Laut dem Star-Designer Stefan Sagmeister spielt die Schönheit gerade im Mobilitätsbereich eine enorme Rolle. Im Interview erklärt er, warum auch Bus-Stationen gut aussehen müssen, insgesamt alles besser wird und wieso er selbst gerne zu Fuß oder mit einem fahrbaren Sofa unterwegs ist.
 

Welche Bedeutung haben Design und Ästhetik für unsere heutige Mobilität?

Stefan Sagmeister:Eine sehr große, wobei das viele Leute nicht zugeben wollen. Er klingt immer ein wenig dämlich, wenn jemand sagt: „Ich habe das Auto gekauft, weil es am schönsten ist.“ Ich weiß aber vom Chefdesigner von Jaguar, dass sich in ihren Umfragen gezeigt hat, dass zwar die meisten Menschen als Kaufgründe alle möglichen praktischen Aspekte, etwa Qualität oder Verbrauch, angeben. Der wahre Grund ist aber, dass ihnen das Auto tatsächlich am besten gefallen hat.

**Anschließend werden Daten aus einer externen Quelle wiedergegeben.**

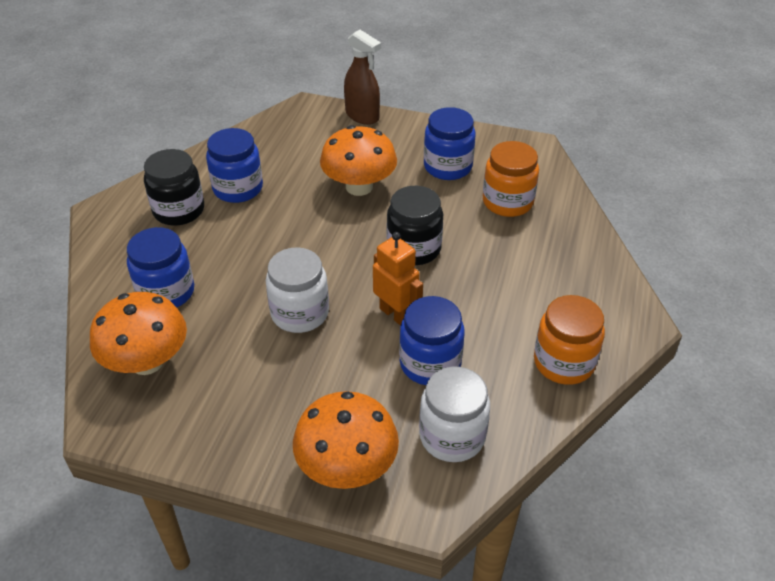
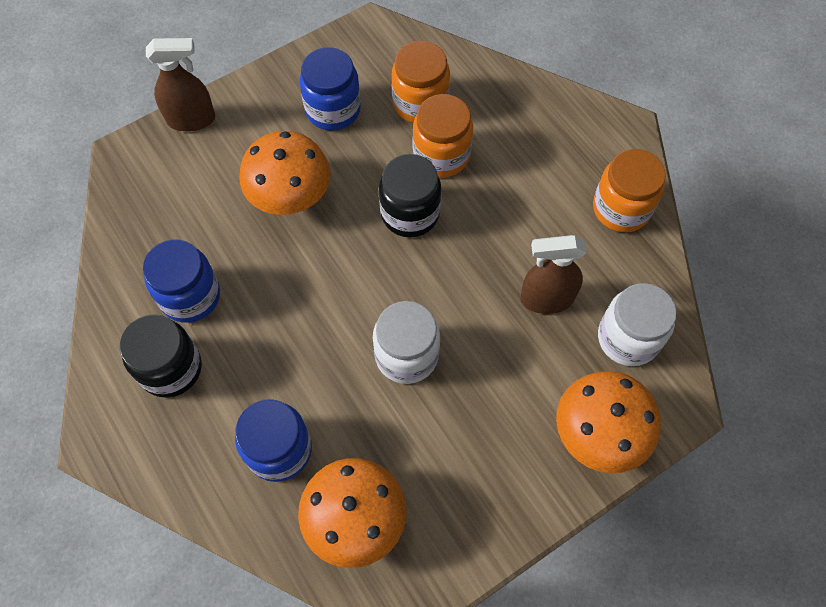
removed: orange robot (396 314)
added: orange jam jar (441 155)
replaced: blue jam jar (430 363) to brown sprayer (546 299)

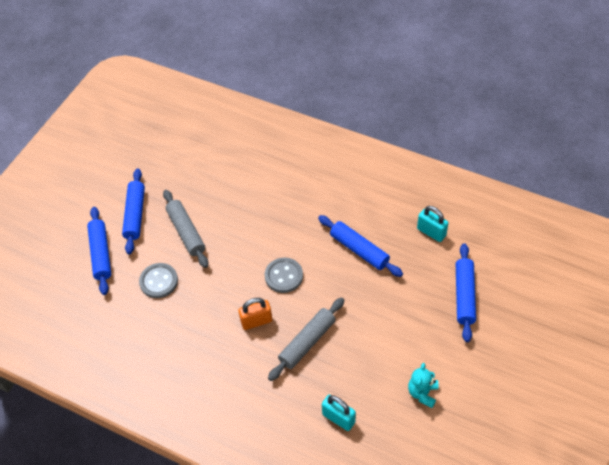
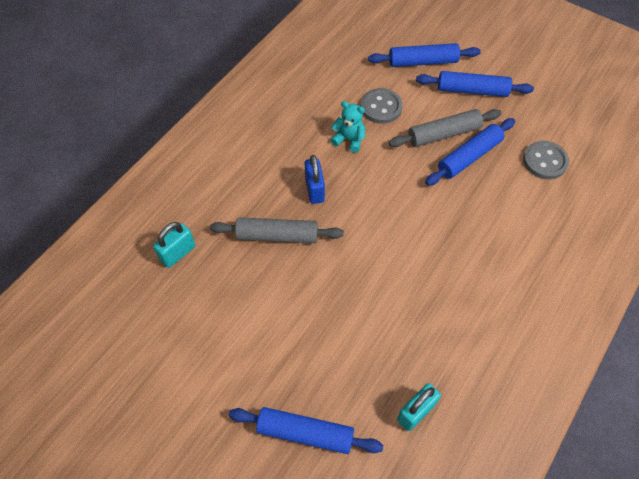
moved: aqua teddy bear (422 393) to (349 139); blue dough roller (359 250) to (469 157); grey sewing button (284 276) to (545 161)
recoloured: orange padlock (256 321) to blue padlock (314 190)
turned: grey dough roller (307 342) = (277 235) 45 degrees counterclockwise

Warum sind dann nicht alle Autos stärker auf Ästhetik oder einen außergewöhnlichen Look hingetrimmt?

Das Problem bei der Autogestaltung liegt in den enormen Werkzeugkosten für die Produktion eines neuen Fahrzeugs. Bevor ein Auto gebaut werden kann, müssen enorme Summen investiert werden. Dadurch trauen sich die meisten Autofirmen nicht, irgendwas Mutiges oder Neues zu probieren. Denn wenn das Modell nicht funktioniert, wäre es ein sehr teurer Flop. Deswegen finde ich es auch gut, dass sich Tesla in eine komplett andere Richtung zu gehen traut und ein Auto wie den Cybertruck baut. Wenn das Experiment gut ausgeht – was ich sehr hoffe – werden vielleicht auch mehrere andere Autofirmen diesen Weg beschreiten.

Sie vertreten die Überzeugung, dass Schönheit kein reiner Selbstzweck ist, sondern auch die Wertigkeit der Dinge beeinflusst. Wie ist das bei Autos?

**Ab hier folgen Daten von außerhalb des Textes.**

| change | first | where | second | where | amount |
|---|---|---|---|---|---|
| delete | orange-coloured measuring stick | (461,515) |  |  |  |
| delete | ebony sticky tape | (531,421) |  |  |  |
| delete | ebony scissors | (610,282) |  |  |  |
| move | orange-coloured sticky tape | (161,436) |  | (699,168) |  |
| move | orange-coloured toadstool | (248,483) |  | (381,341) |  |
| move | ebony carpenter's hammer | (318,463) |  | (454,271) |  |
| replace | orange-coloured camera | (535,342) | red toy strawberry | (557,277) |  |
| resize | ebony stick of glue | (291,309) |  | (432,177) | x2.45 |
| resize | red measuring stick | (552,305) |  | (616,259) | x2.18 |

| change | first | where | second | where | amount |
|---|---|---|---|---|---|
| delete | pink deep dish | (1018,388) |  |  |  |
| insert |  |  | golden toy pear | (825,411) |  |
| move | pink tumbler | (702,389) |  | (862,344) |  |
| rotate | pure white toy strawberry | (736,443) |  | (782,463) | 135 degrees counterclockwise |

Das lässt sich sehr einfach beantworten. Nur schöne Autos werden zu Oldtimern, die Jahrzehnte lang repariert und gepflegt werden. Schönheit kann also zum Beispiel auf die Nachhaltigkeit einzahlen. Ein schönes Auto, das lange genutzt wird, ist viel umweltfreundlicher als eines, das nach ein paar Jahren eingestampft werden muss, weil es niemand mehr sehen kann.

Kann gutes bzw. schönes Design auch zu einer besseren Funktionalität beitragen?

Nur weil ein Auto schön ist, wird es nicht besser in der Kurve liegen. Aber wenn wir an den Innenraum denken, gehen gutes Design und Bedienungsfreundlichkeit sehr häufig Hand in Hand. Das Thema der User Experience (UX) wird immer wichtiger, da wir es mit fahrenden Computern mit riesigen Displays zu tun haben. Hier muss gutes Design zum Zug kommen.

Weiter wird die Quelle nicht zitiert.